#024:鮮烈な(あるいは、クール&グレイシアス)
「これです」
逡巡すること数十秒、意を決して僕は検索して出てきた画像を、アオナギ・丸男に向けた。
「そ、そいつは……」
「『メイドリアンⅢ世』……またえらいマイナーどこを持って来たな」
いわゆる萌えに特化したメイド姿の女性3人組ユニット。僕の引き出しにはこれしか無かった。頭にあったのは、極力肌の露出は抑えること、でないとえらいことになると思ったわけで。

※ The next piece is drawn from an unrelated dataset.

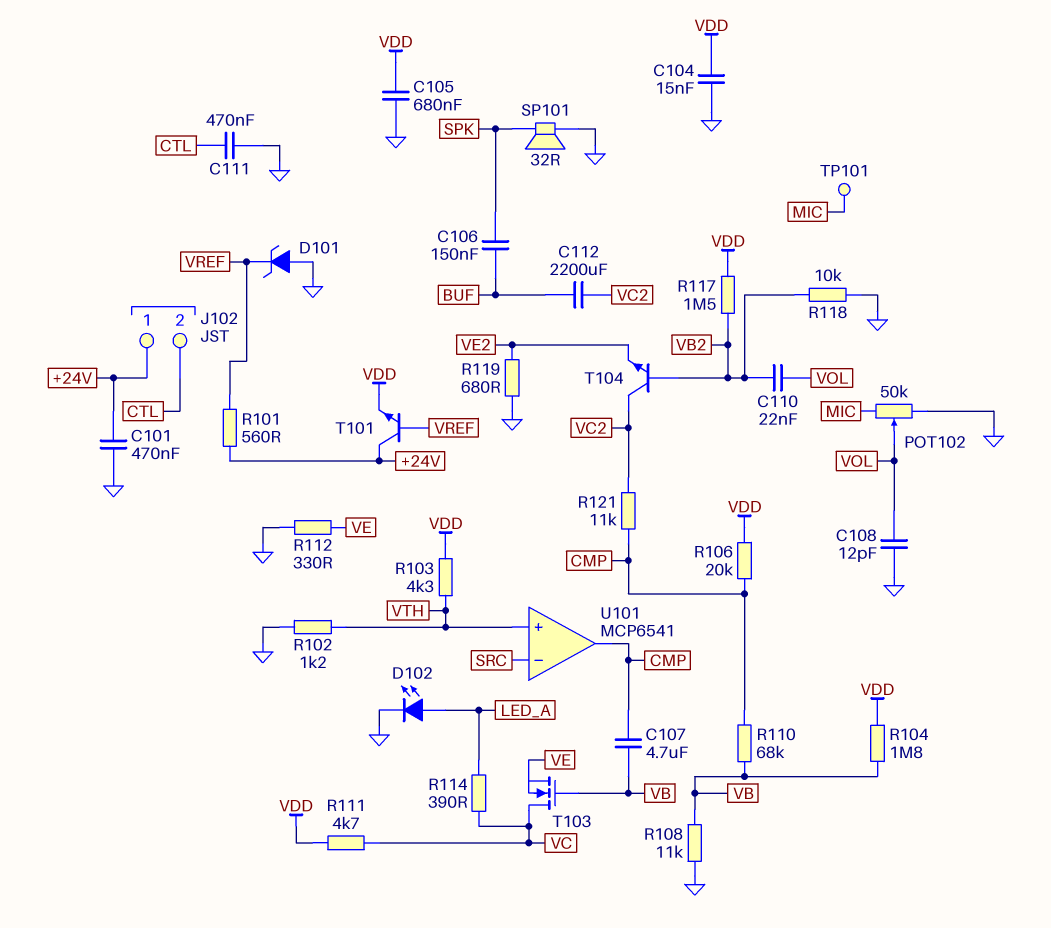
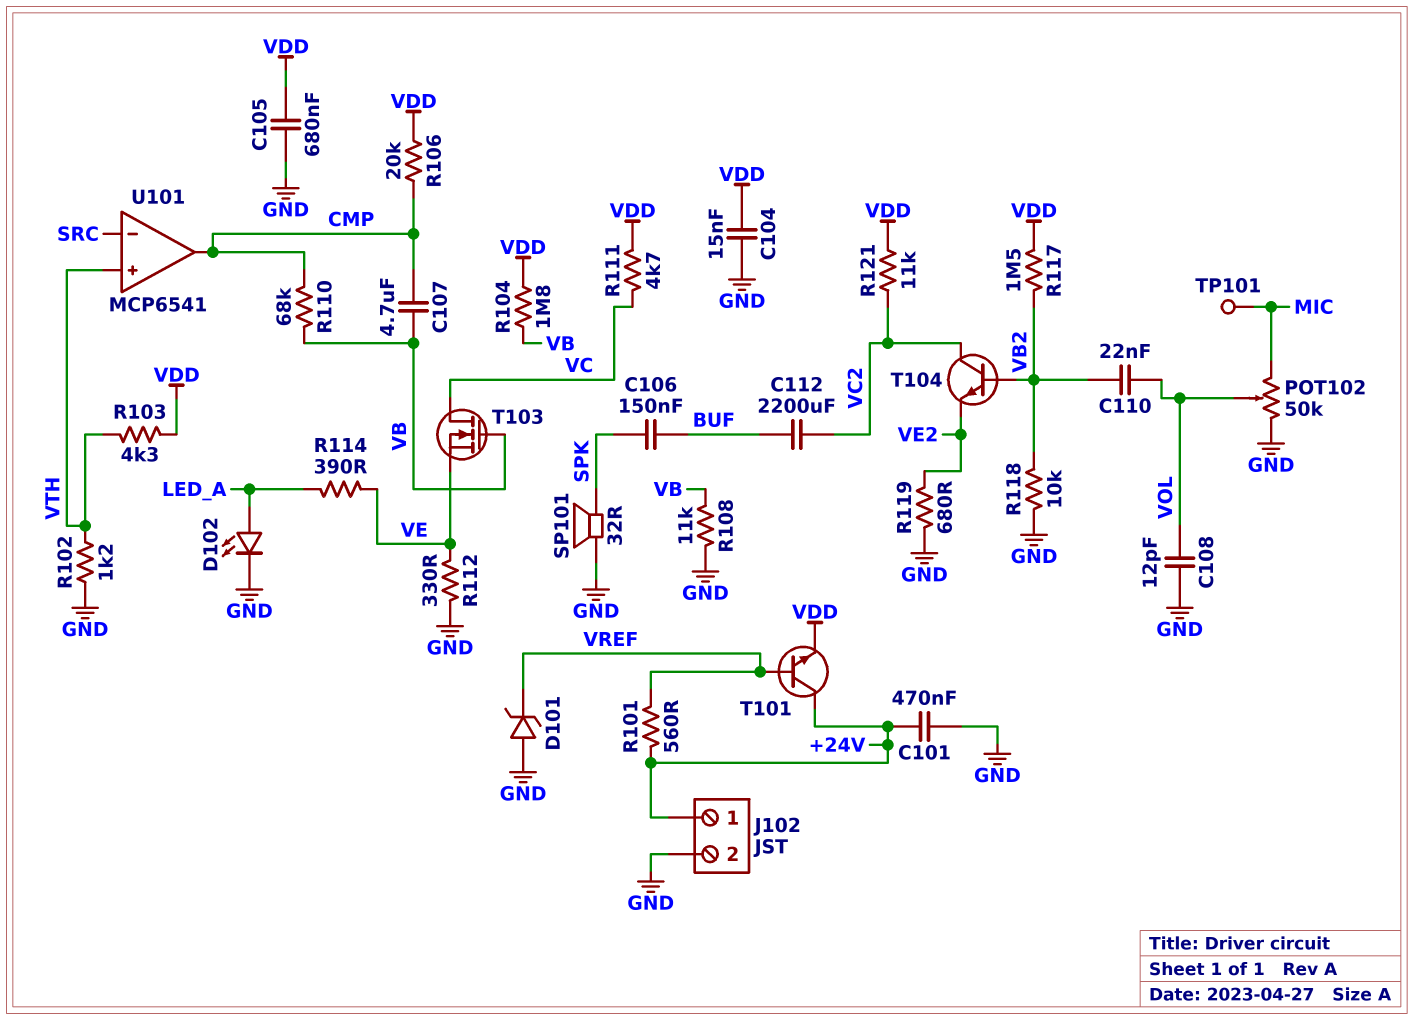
C111: 470nF (CTL, GND) -> none
J102 pin 2: CTL -> GND
R114: 390 (LED_A, VC) -> 390 (LED_A, VE)
R121: 11k (CMP, VC2) -> 11k (VC2, VDD)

「ええ。ただ参考にするはしますが、これをアレンジしようと思います。純白のカチューシャとエプロン、これは鉄板なので外せませんが、下に着るロングのワンピース、これを赤・青・緑の三色にする」
僕の必死のプレゼン。苦手とかそんなことは言ってられない。娑婆に残る未来のために……!!
「面白い。だが……」
一拍後、アオナギが食いつく。しかし、
「……色分けはいいが、派手すぎやしないか?普通黒のところを。そんなんじゃメイド萌えは引っ掛けられねえぞ」
そう来たか。考えろ、僕。
「明るい色を想像してませんか? ビロードのような深い紅・蒼・碧。これなら許容されるはず。いや、逆に盲点で新鮮かも。そしてそれぞれのカラーのワンポイントアクセでキメる」
よくわからない理論だが、ここは勢いで押すしかない。
「『アイドル化』してるって言ってましたよね。甘々のアイドルが多い中、我々のクールかつグレイシアスなソリッド感はきっと審査者に刺さるはずです」
不敵な笑みを浮かべつつ、僕はそう言い放つ。自分で言ってて意味は判らないが。
「しかしよぉ……何か地味っつうか、やっぱセーラーの方が……」
丸男が渋るが、僕の演算能力は今、限界突破中だ。
「……フィンガーレスグローブをワンポイントでキメるというのは?これは来ますよ。ハウスキーピング感と、格闘感とのギャップ」
ええい、何でもいいから押しきれ!
「……あるな」
にやりと丸男。何が何をもってありかは気にしない。食らいついたんだ、竿を立てろ!
「……安寧のダメアイドル界に突如現れた地獄からのメイド使者……『メイド・イン・HELLン』。ここに結成を宣言する!」
テーブルにばん、と振り下ろした手で、そこに広げられた数多のアイドル画像が印刷された紙を握りつぶす。決まった。うぉぉぉぉ、と両腕を突き上げる丸男を尻目に、アオナギは例のくっく、という笑い。
「やるじぇねえか、少年。本当に『溜王』獲っちまうかもな」
また一歩ずつ踏み違えていっているのかも。でもこうなったらやるとこまでやるまでだ。何事かとスマホを向けてくる通行人の方から、僕は顔を背けつつそう決意するのであった。